Когда в 1945 году мы вернулись в Москву и я встретился с дворовыми приятелями, первое, что бросилось в глаза, были те разительные перемены, которые произошли в каждом из нас за эти годы. Мы вроде заново знакомились. Толстый, по кличке Буржуй, стал худой и длинный, как прут; всегда нарядный и вымытый парнишка превратился в нечесаного ободранного хулигана. Себя так не увидишь, но я, конечно, тоже стал совсем другой. Из довоенных вещей я вырос, а что-то продали в первую же зиму. Теперь на мне была шинель, солдатские ботинки и флотские брюки, в кармане которых уже всегда водились папироски-гвоздики. Мы съехались другими, и нам предстояло приспособиться друг к другу и к той новой, неведомой жизни, которая наконец-то начиналась дома…
Наша школа, что и сейчас стоит напротив Третьяковской галереи, — только теперь она служит для всяких одаренных детей — была повреждена бомбой. Правое крыло ее откололось и рухнуло как раз по то место, где находился учительский стол, а внутренняя стена с черными классными досками осталась. До войны мы учились во втором этаже, и потому наша доска еще долго висела, глядя прямо на улицу. Зимой снег украшал ее раму, а в теплое время дожди придавали черной поверхности скользкий лаковый блеск…

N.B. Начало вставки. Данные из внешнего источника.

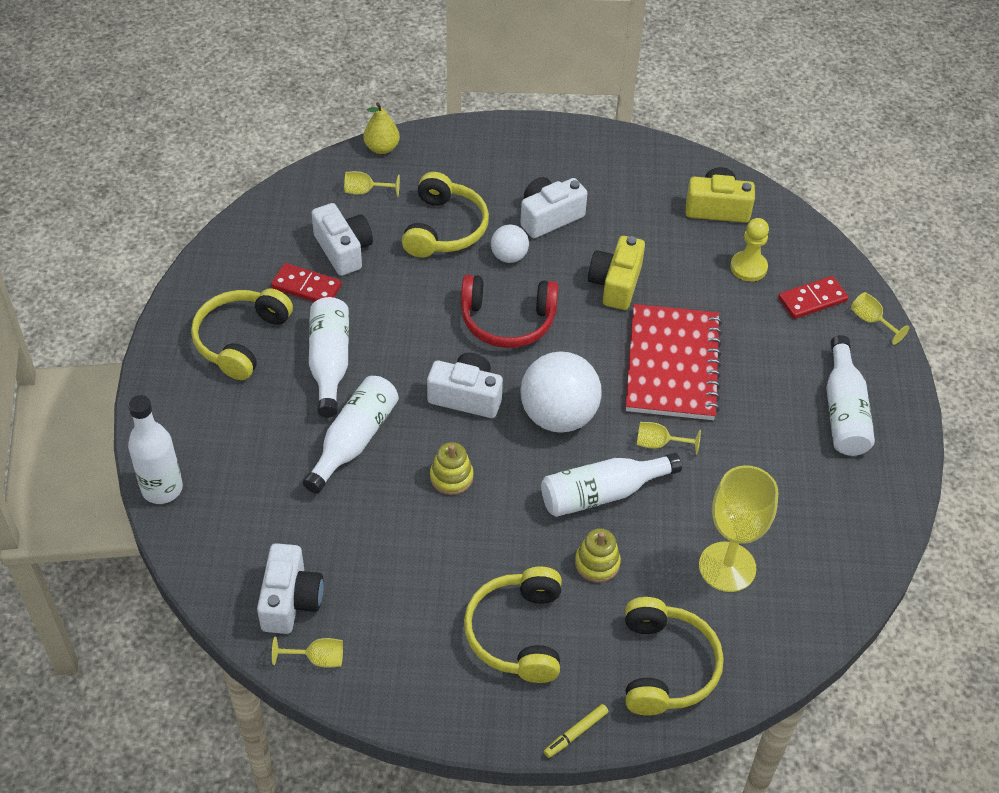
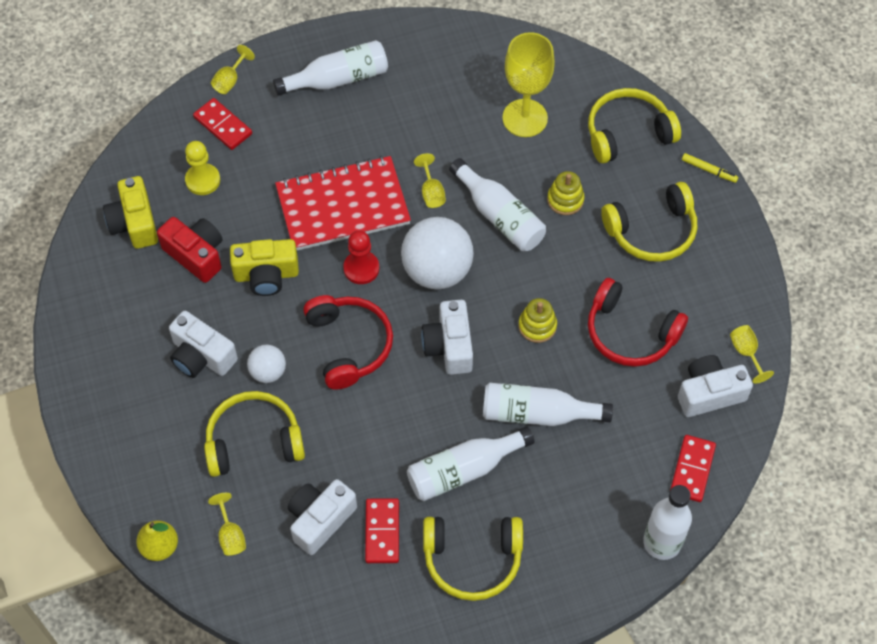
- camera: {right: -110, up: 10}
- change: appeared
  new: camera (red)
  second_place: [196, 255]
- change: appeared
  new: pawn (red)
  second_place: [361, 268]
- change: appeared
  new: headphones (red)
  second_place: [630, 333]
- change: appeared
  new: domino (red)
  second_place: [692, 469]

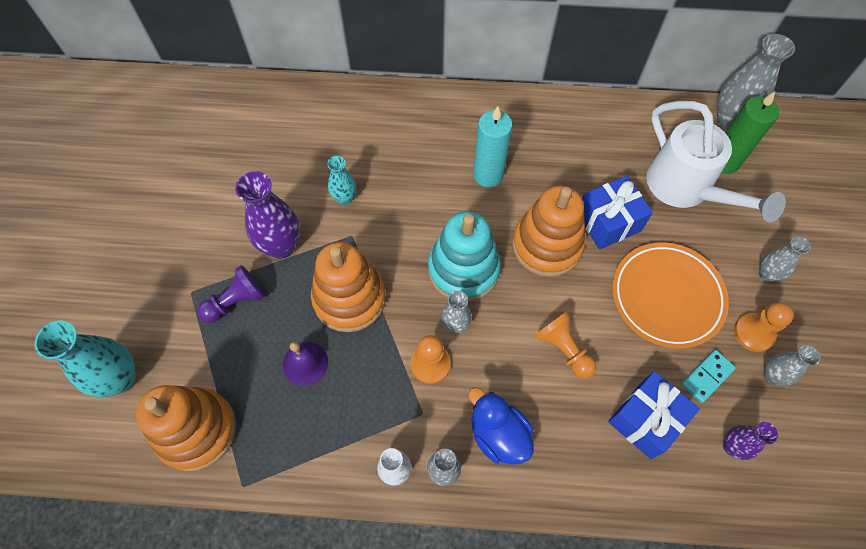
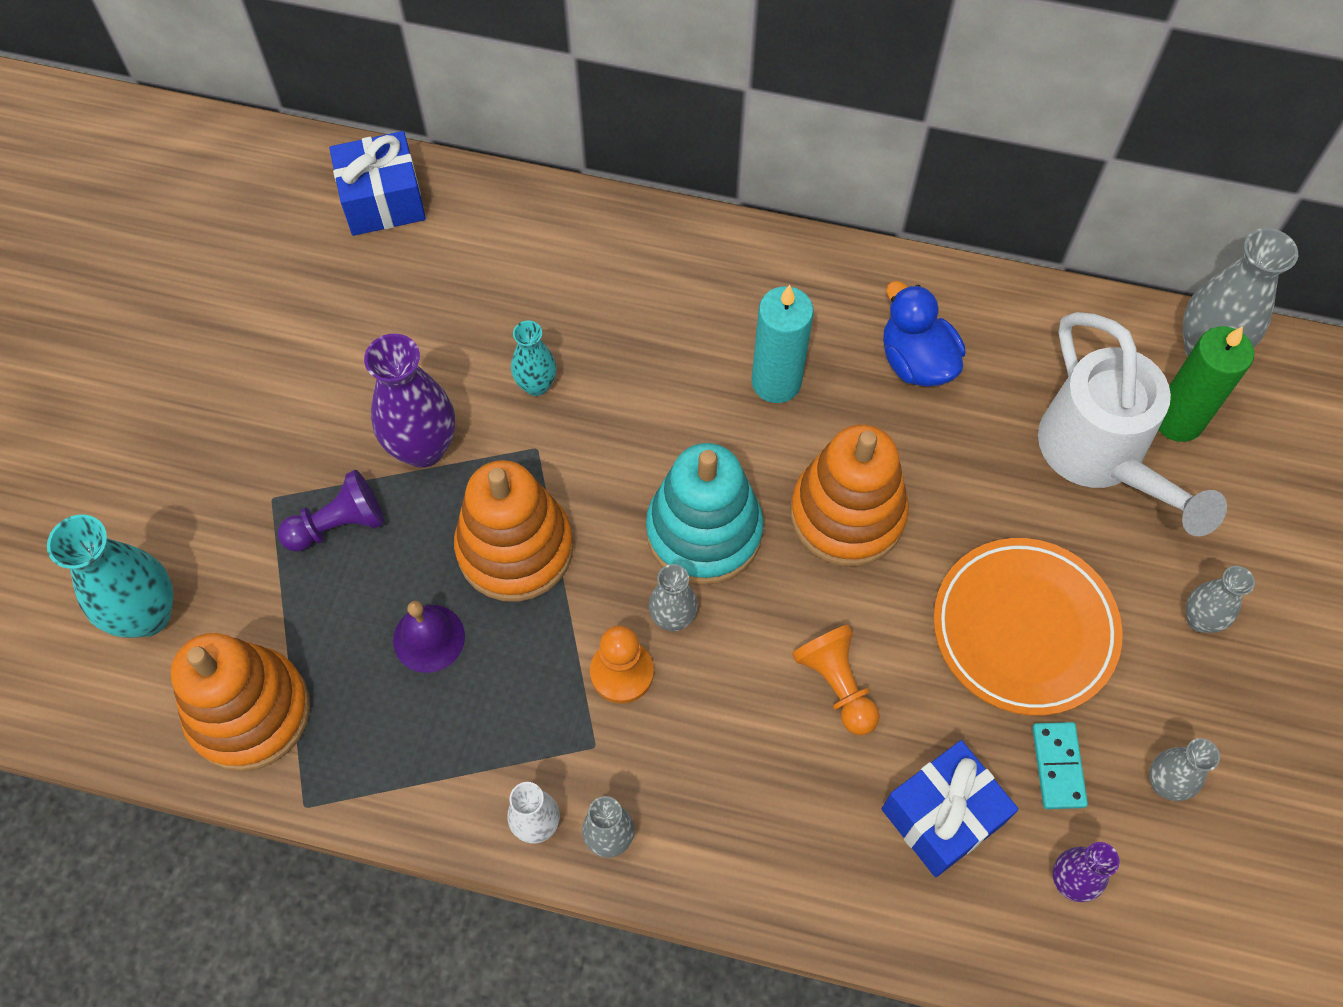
- camera: {right: 10, up: 0}
- change: missing
  old: pawn (orange)
  first_place: [753, 333]
- change: relocated
  old: duck (blue)
  first_place: [498, 434]
  second_place: [916, 361]
- change: relocated
  old: gift (blue)
  first_place: [608, 222]
  second_place: [383, 201]
- change: spun
  old: domino (turquoise)
  first_place: [707, 376]
  second_place: [1058, 766]
  degrees: -60

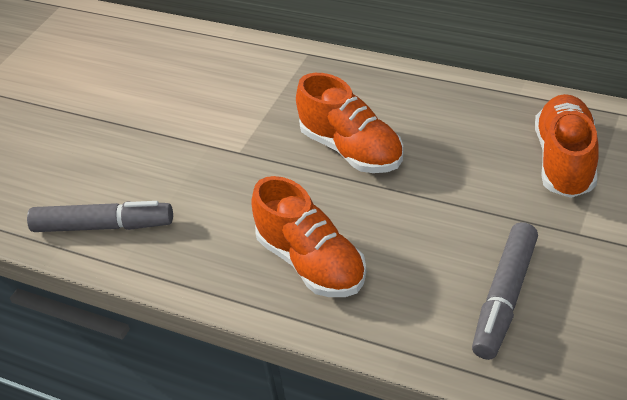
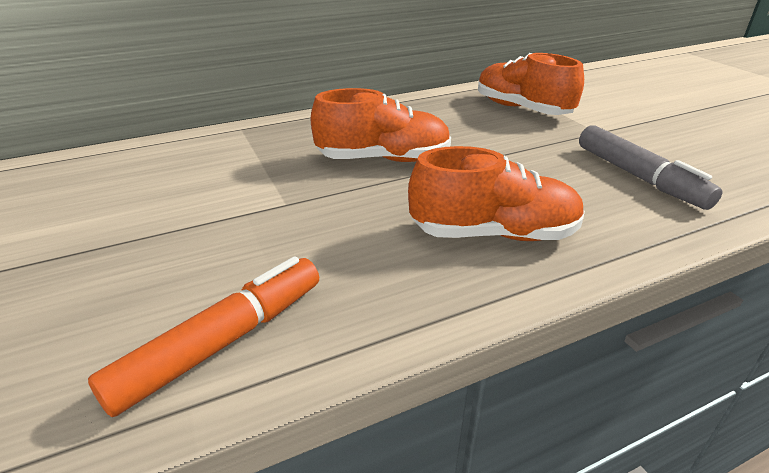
- camera: {right: -55, up: -10}
- change: colour
  old: marker (grey)
  new: marker (orange)
  first_place: [103, 226]
  second_place: [222, 342]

С тем детством было покончено, а на другое уже не оставалось времени.
Удивительно, но ни спектакли, которые я по множеству раз смотрел на сцене Художественного театра, ни фильмы, в которых снимался Ливанов, ни общение с ним на репетициях, ни закулисные разговоры не заслонили в моей памяти первого впечатления, которое он произвел на всю нашу мальчишескую компанию.
Яркое, неожиданное, дерзкое, это первое явление Ливанова осталось в сознании вместе с обрывками ребяческих игр как потрясение, как открытие, навсегда соединившееся и с ним самим и с его созданиями.